Apesar de não estar proibido, o ex-mandatário tem evitado conceder entrevistas e atualmente cumpre medidas cautelares impostas por Moraes no último dia 18.
Mais cedo, o Governo Trump anunciou sanções com base na Lei Magnitsky, alegando, entre outros motivos, que Alexandre de Moraes seria responsável por “uma campanha opressiva de censura, detenções arbitrárias que violam os direitos humanos e processos politizados — inclusive contra o ex-presidente Jair Bolsonaro”.
Além das sanções, o presidente americano oficializou uma taxação de 50% sobre produtos brasileiros, com exceções a quase 700 itens.
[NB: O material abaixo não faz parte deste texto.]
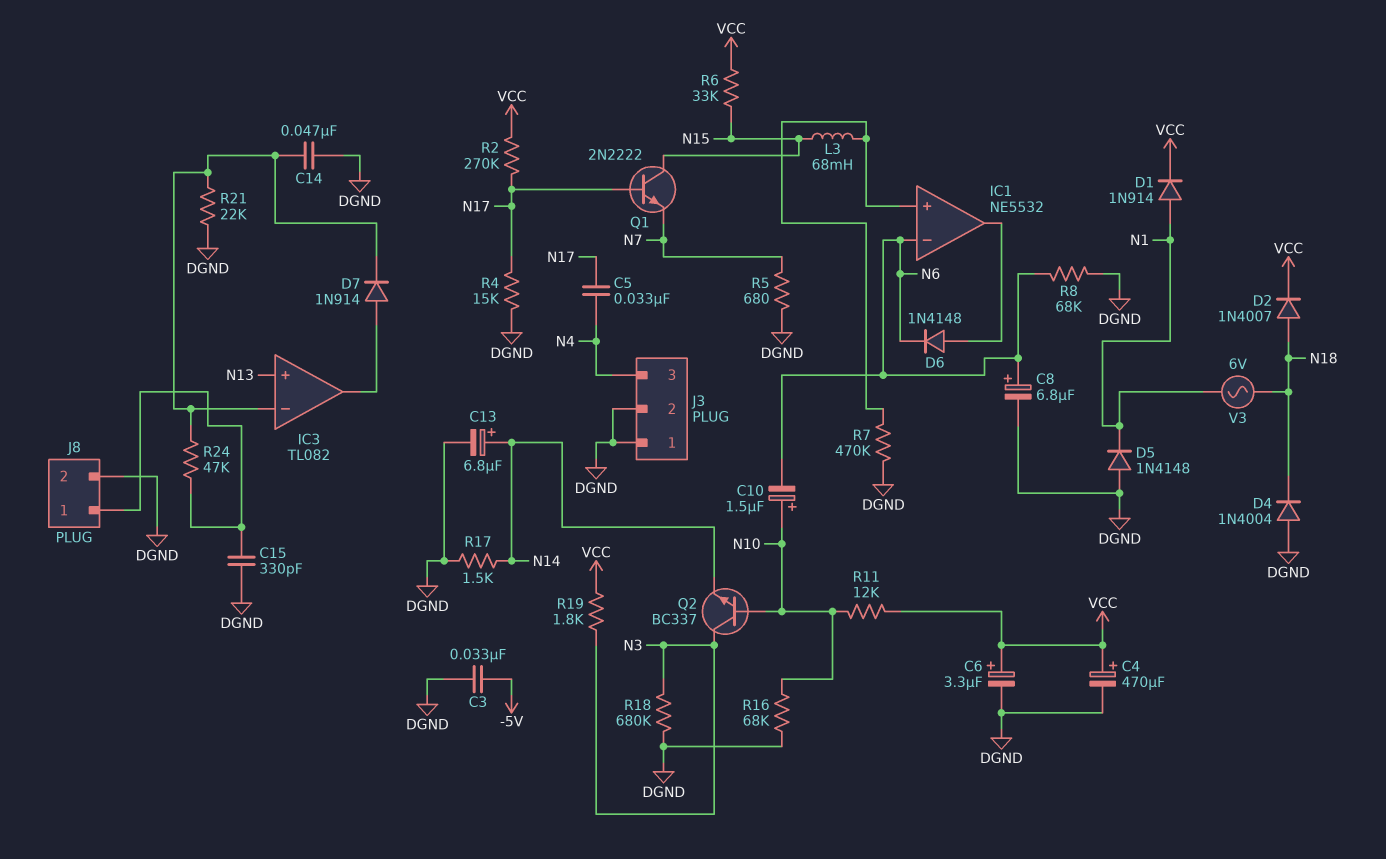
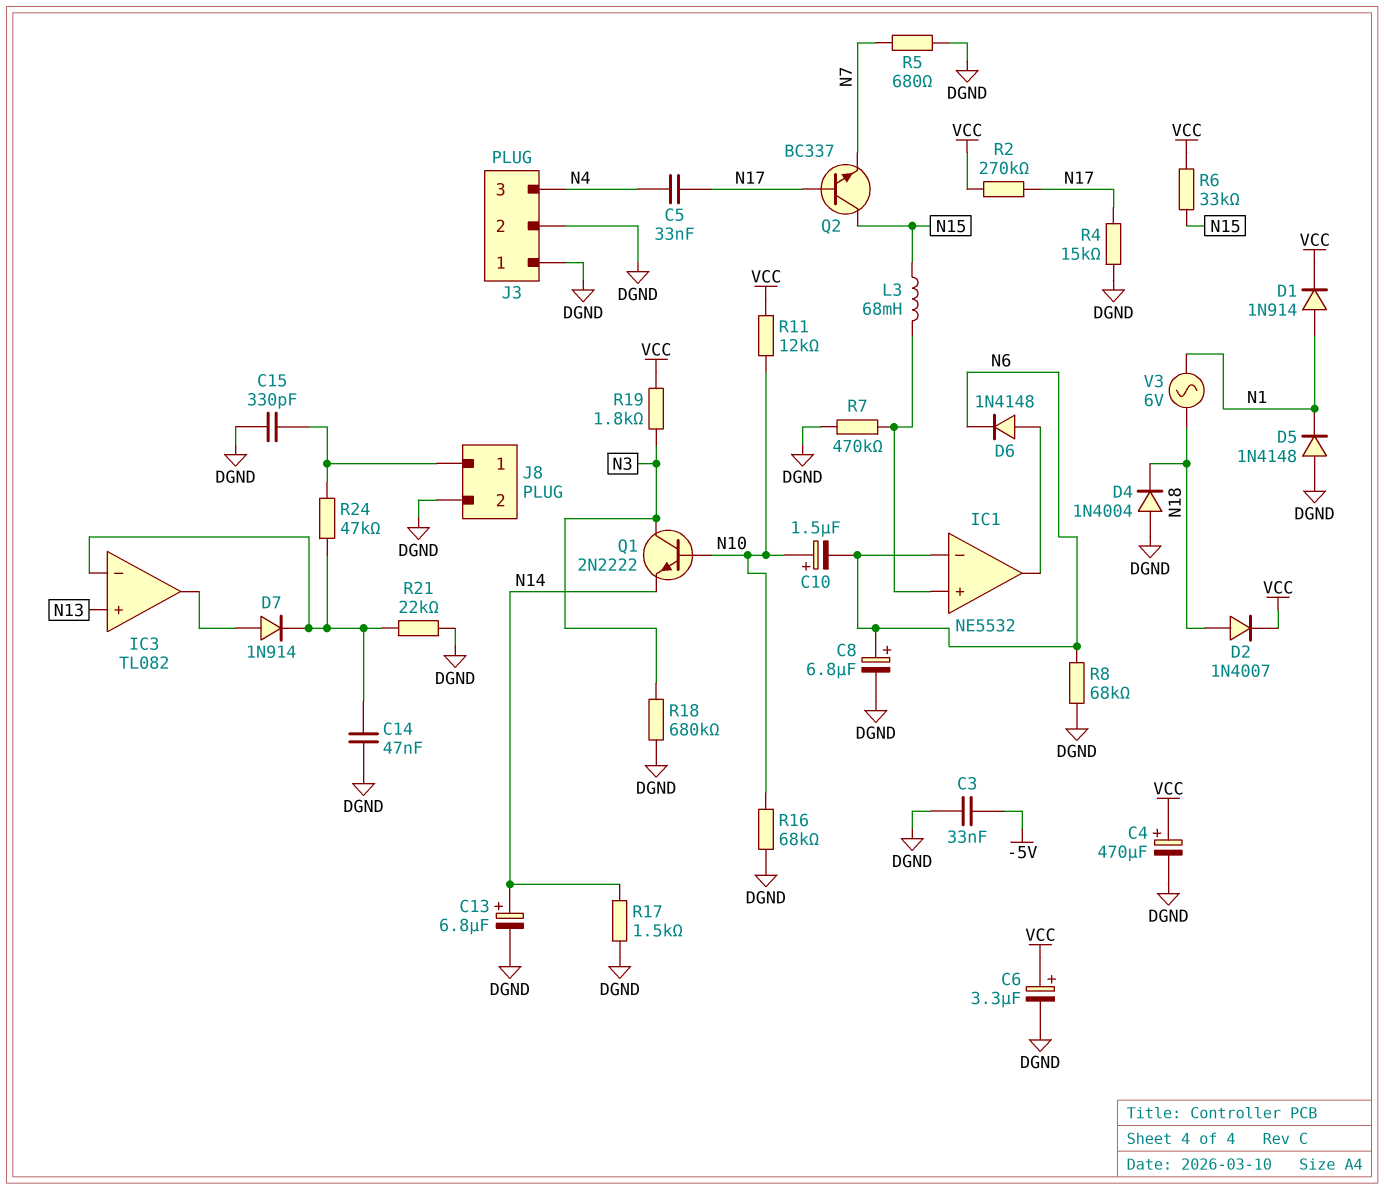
Q1: NPN 2N2222 (B N17, C N15, E N7) -> NPN 2N2222 (B N10, C N3, E N14)
Q2: NPN BC337 (B N10, C N3, E N14) -> NPN BC337 (B N17, C N15, E N7)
No decreto, o republicano voltou a mencionar o julgamento de Bolsonaro, afirmando que ele e seus apoiadores sofrem “perseguição, intimidação, censura e um processo politicamente motivado pelo governo do Brasil”.
O julgamento de Bolsonaro e outros sete réus do chamado “núcleo 1” da suposta trama golpista deve ocorrer em agosto ou setembro, pela Primeira Turma do STF. A ação está na fase das alegações finais, e a Procuradoria-Geral da República (PGR) defendeu a condenação do grupo.